Pablo, who grew up in a rural area and didn’t even have a computer until she moved to Manila as an adult, now uses AI tools, including Copilot within Power Platform, to create programs that help with everything from collating different calendars to event planning to sharing customer leads with her team. 

“If there’s a lot of manual stuff going on, there’s a tech solution,” she says. “Now I have a partner to create solutions. It’s really saving me from all the mundane tasks.” 

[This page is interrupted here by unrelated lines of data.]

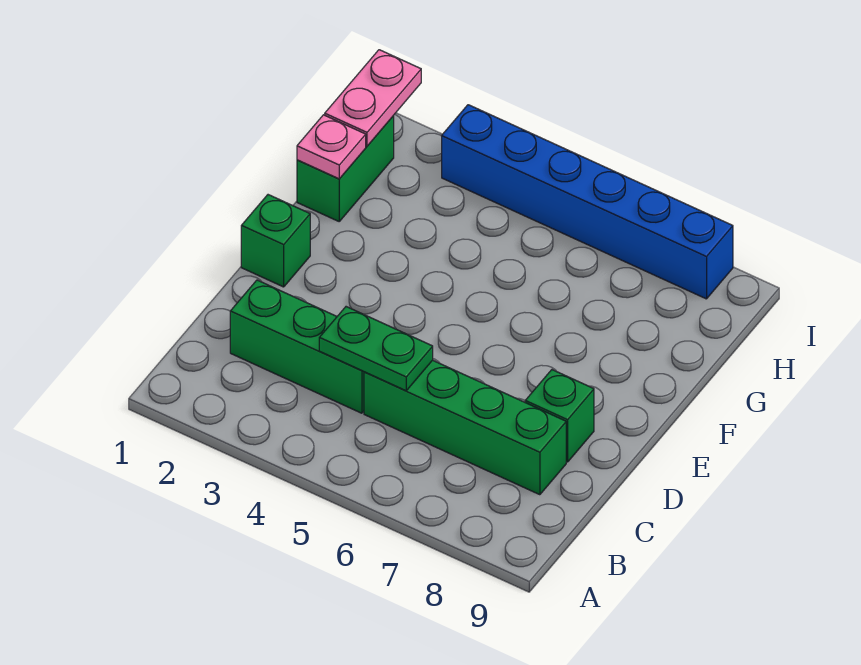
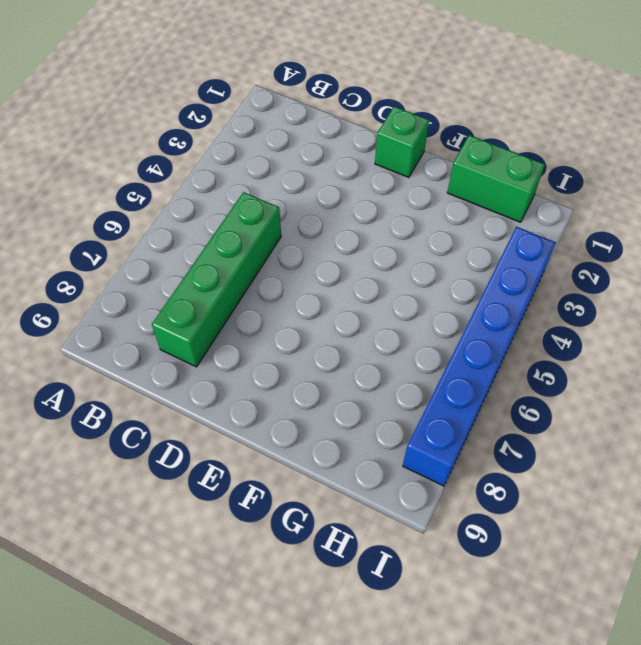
none -> green brick C2:C4 level 1
none -> green brick D8 level 1

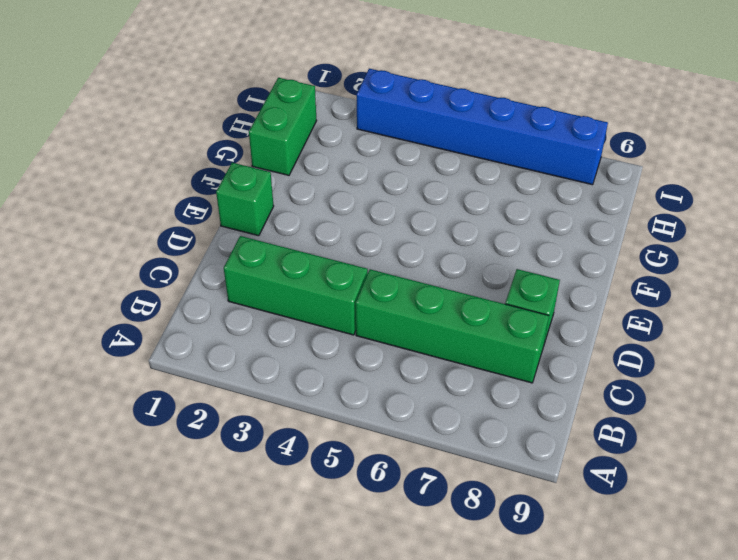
none -> green plate C4:C5 level 2
none -> pink plate G1 level 2

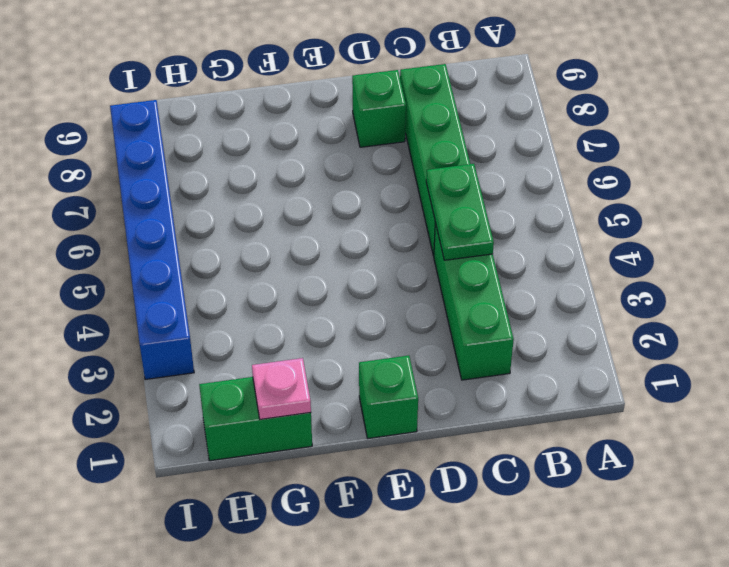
none -> pink plate H1:I1 level 2

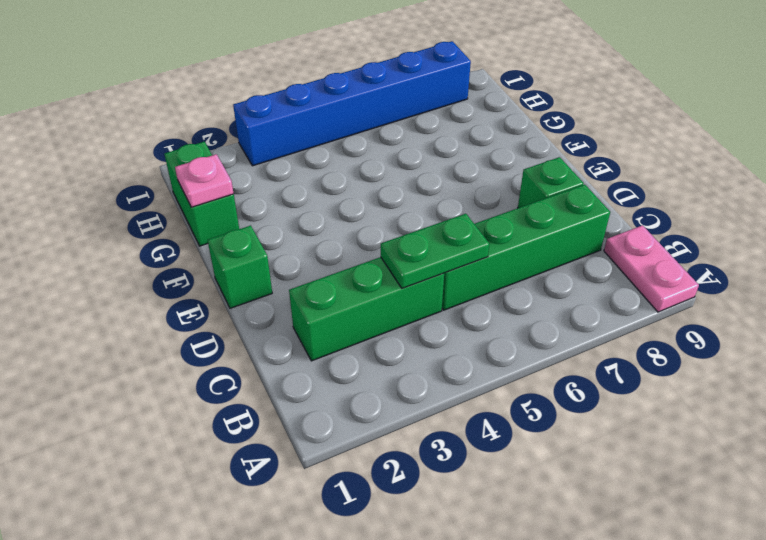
pink plate A9:B9 level 1 -> pink plate H1:I1 level 2

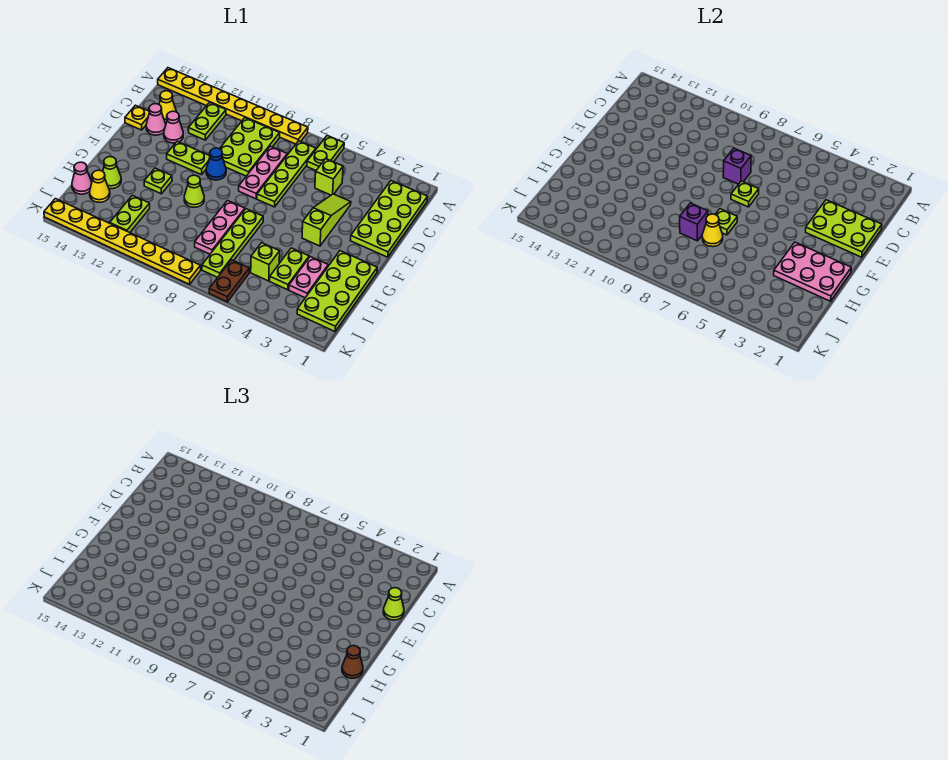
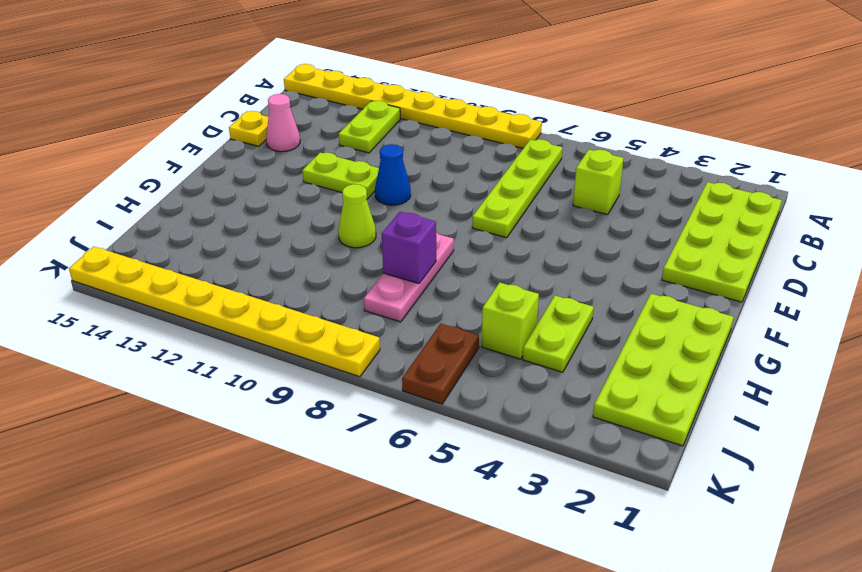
none -> lime plate A6:B6 level 1
none -> lime plate B9:D10 level 1
none -> pink plate C8:E8 level 1
none -> yellow cone C14 level 1

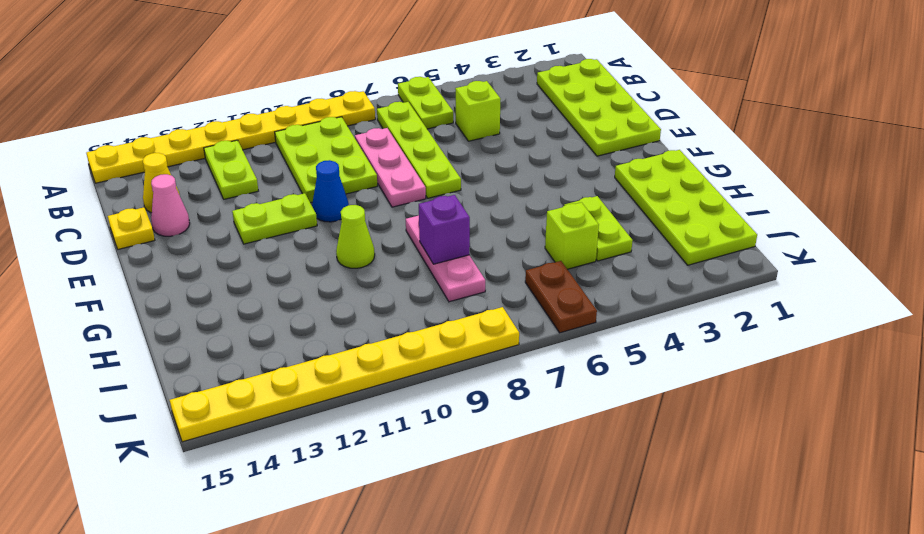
none -> lime slope D4:F4 level 1 top F
none -> pink cone D13 level 1
none -> lime plate G7:J7 level 1
none -> lime plate G12 level 1

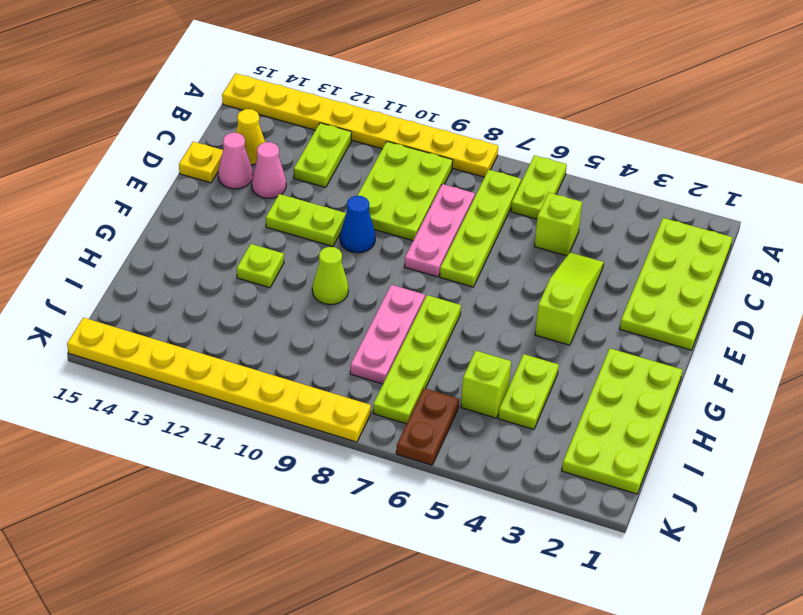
none -> pink plate H3:I3 level 1
none -> lime cone H14 level 1
none -> lime plate I12:J12 level 1
none -> yellow cone I14 level 1

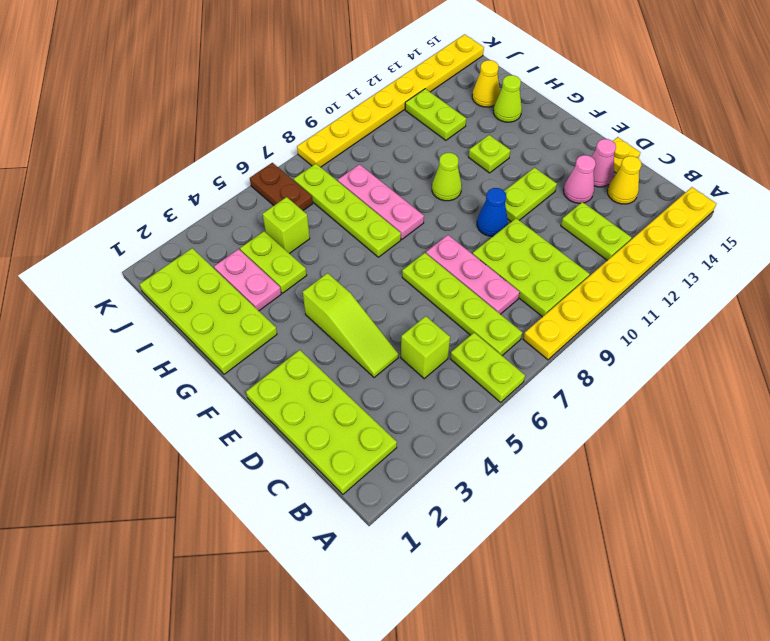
none -> pink cone I15 level 1
none -> lime plate D1:E3 level 2
none -> purple brick D8 level 2
none -> lime plate E7 level 2

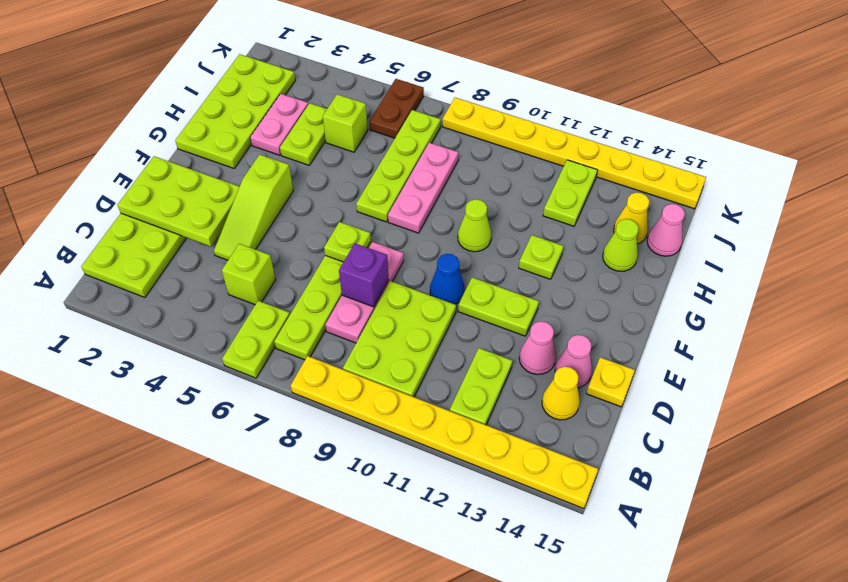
none -> pink plate G1:H3 level 2
none -> lime plate G7 level 2
none -> yellow cone H7 level 2
none -> purple brick H8 level 2

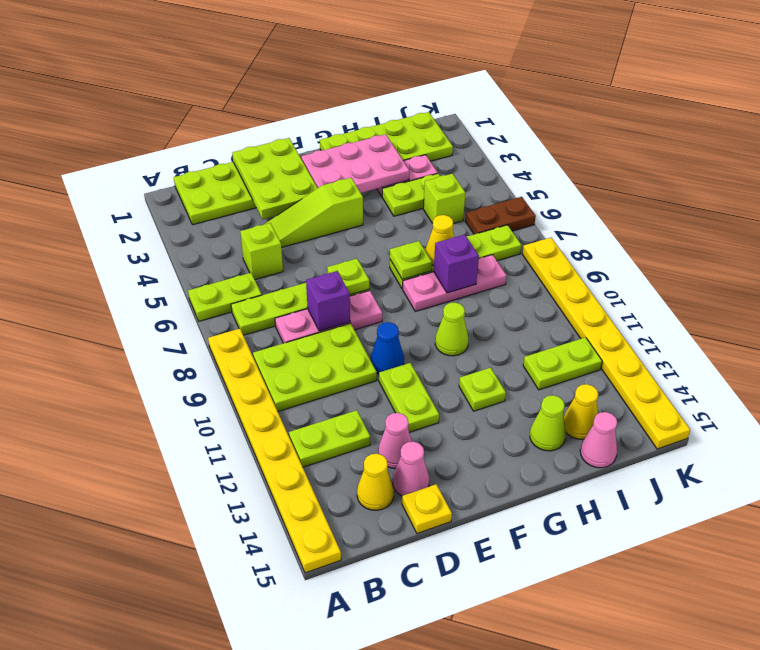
pink plate F2:H3 level 2 -> pink plate G1:H3 level 2
none -> lime cone D1 level 3
none -> brown cone H1 level 3

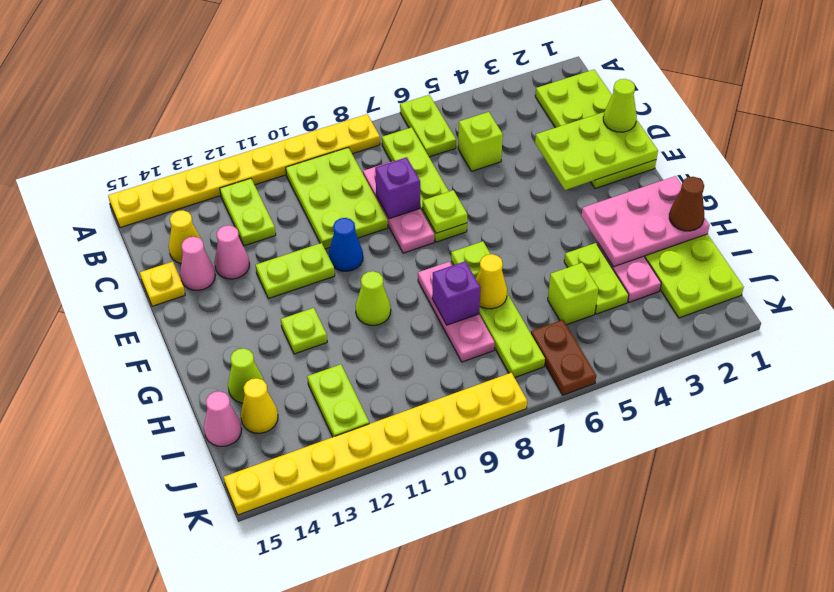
none -> lime slope D4:F4 level 1 top F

Coding has long been limited to the realm of software engineers who studied it in school. But now there are so-called no-code, low-code and pro-code AI tools such as Power Apps, the new App Builder agent in Microsoft 365 Copilot, GitHub Spark, VS Code and GitHub Copilot. That’s broadening who can build apps, helping everyone from non-technical business professionals to experienced developers solve problems, save time and boost creativity.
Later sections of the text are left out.